Freddie King, blues guitarist and singer, was born in Gilmer, TX in 1934.
Kenneth Pickett, original lead vocalist for The Creation, was born in Ware, Hertfordshire, England in 1940.
George “Shadow” Morton, record producer and songwriter best known for his influential work in the 1960s, writing hits for the Shangri-Las and working with the Who, Jimi Hendrix, Iron Butterfly, Janis Ian, and Vanilla Fudge, was born in Richmond, VA in 1941.
Al Jardine, singer, songwriter, guitarist, and co-founder and rhythm guitarist for The Beach Boys, was born in Lima, OH in 1942.
George Biondo, bassist for Steppenwolf, was born in Brooklyn, NY in 1945.

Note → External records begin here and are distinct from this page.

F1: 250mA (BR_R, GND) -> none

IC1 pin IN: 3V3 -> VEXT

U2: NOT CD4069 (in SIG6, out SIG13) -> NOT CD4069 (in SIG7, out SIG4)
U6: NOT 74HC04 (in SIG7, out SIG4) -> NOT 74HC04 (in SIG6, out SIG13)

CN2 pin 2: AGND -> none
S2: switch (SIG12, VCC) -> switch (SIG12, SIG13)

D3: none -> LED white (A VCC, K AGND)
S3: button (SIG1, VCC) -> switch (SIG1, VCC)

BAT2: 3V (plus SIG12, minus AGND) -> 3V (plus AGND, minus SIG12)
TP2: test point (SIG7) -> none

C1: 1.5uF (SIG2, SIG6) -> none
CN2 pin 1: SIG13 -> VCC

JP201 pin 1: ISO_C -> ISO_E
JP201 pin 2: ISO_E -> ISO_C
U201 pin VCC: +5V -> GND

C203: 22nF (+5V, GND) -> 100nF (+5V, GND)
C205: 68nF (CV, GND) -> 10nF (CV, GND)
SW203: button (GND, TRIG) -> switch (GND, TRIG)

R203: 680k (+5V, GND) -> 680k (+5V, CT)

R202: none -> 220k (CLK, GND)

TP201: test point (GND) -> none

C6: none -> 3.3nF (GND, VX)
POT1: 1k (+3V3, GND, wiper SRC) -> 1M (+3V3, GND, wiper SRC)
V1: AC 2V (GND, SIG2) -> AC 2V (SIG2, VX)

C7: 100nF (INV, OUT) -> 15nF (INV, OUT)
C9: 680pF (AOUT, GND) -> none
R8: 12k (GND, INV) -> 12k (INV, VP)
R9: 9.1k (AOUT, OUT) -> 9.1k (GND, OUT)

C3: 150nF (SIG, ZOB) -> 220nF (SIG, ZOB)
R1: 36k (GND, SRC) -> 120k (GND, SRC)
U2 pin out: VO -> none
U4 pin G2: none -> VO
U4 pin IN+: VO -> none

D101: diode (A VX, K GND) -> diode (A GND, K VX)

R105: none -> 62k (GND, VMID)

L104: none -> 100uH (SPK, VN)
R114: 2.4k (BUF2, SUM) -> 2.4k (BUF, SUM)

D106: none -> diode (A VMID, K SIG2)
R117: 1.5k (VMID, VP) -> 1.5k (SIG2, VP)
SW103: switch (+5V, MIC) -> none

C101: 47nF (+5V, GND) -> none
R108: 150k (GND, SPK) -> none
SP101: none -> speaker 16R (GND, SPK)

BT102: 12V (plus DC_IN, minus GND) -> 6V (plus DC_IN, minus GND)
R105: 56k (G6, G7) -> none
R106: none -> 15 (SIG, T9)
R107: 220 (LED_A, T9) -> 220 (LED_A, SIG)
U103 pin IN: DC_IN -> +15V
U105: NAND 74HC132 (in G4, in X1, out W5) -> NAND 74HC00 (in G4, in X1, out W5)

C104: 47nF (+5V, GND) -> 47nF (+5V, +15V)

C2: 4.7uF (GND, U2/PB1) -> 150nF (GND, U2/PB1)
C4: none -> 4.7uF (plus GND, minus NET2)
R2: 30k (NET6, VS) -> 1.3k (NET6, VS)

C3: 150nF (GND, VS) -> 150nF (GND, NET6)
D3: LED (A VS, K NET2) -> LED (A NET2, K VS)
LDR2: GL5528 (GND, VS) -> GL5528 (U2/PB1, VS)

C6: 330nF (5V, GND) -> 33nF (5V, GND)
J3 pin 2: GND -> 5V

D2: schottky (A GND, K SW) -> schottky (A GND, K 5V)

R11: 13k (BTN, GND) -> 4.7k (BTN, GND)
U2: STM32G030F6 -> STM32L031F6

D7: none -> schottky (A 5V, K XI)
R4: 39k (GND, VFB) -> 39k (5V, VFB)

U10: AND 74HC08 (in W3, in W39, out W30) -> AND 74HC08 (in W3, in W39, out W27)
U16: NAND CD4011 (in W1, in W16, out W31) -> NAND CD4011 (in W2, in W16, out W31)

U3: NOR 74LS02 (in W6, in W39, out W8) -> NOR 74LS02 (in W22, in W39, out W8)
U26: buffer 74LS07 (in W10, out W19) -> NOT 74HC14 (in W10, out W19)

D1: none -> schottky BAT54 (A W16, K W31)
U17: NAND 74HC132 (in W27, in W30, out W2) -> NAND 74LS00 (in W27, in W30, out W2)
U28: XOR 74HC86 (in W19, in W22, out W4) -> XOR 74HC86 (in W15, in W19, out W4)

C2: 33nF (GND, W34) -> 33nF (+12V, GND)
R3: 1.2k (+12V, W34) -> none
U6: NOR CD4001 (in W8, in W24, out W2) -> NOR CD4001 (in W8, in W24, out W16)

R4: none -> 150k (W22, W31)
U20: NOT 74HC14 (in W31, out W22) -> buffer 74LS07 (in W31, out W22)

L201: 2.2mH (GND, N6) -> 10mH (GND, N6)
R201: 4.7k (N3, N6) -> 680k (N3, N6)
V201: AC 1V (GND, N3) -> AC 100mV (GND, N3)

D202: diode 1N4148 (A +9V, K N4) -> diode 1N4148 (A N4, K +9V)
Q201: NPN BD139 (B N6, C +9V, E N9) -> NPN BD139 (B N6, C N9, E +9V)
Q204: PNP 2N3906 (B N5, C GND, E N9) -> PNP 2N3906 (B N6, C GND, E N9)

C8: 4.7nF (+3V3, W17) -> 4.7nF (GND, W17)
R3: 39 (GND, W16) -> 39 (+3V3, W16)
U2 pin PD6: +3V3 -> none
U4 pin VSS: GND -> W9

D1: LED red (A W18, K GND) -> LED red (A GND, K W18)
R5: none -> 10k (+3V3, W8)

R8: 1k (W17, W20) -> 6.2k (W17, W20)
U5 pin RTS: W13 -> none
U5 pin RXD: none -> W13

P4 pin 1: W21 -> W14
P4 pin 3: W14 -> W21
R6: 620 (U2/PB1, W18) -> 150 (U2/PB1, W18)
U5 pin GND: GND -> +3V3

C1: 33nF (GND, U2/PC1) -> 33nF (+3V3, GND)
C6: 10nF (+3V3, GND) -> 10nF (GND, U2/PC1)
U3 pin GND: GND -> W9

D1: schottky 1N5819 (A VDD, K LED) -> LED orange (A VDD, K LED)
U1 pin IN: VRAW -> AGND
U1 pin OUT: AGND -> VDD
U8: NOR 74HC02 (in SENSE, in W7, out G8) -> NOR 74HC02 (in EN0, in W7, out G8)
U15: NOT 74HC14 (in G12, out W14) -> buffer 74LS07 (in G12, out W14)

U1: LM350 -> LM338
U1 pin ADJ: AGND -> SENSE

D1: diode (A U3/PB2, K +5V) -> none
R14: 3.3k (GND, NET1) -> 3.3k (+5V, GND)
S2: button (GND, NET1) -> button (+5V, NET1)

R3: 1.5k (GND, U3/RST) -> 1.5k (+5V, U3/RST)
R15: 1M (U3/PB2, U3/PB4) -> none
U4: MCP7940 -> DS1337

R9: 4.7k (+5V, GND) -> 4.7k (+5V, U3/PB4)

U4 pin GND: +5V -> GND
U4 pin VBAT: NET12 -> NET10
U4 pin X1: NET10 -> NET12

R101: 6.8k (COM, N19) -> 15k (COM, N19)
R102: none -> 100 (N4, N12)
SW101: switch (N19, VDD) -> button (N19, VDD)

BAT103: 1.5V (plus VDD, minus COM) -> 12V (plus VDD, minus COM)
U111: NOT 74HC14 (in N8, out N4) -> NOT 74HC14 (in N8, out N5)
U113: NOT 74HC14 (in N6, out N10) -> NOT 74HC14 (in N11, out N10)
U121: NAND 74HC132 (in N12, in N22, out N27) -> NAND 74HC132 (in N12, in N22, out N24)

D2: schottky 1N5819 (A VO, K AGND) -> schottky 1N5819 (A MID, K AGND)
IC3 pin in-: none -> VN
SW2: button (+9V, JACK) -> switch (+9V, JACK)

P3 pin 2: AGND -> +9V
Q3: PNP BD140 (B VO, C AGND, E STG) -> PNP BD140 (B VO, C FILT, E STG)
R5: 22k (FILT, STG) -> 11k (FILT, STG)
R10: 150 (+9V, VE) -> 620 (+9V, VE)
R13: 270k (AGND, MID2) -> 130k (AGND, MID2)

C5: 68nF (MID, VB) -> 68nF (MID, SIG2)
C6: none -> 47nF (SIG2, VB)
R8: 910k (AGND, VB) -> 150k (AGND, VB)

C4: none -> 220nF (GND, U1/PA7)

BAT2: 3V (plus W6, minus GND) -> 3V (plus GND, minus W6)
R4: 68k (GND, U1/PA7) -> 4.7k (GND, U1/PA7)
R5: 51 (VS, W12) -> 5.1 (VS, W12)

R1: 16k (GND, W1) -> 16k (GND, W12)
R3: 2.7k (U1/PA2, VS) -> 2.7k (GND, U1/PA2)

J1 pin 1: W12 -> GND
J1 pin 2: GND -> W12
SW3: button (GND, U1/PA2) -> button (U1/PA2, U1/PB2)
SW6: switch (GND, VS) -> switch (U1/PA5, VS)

Mike Harrison, musician, solo artist, and lead singer for The V.I.P.’s, Art, the Hamburg Blues Band, and most notably Spooky Tooth, was born in Carlisle, Cumbria, England in 1945.
“Skinny” Dennis Sanchez, upright bass player who accompanied artists including Guy Clark, Townes Van Zandt, Rodney Crowell, Steve Earle, and Richard Dobson, was born in 1946.
Eric Bell, founding member and original guitarist for Thin Lizzy who was later a member of the Noel Redding Band in the mid-1970s, a solo artist, and leader of the blues trio the Eric Bell Band, was born in Belfast, Northern Ireland in 1947.
Don Brewer, drummer and co-lead vocalist for Grand Funk Railroad, was born in Flint, MI in 1948.
Perry Bamonte, guitarist, keyboardist, and six-string bassist for the Cure from 1990-2005, was born in London, England in 1960.
Jonathan Segel, composer, multi-instrumentalist, and member of Camper Van Beethoven, was born in 1963.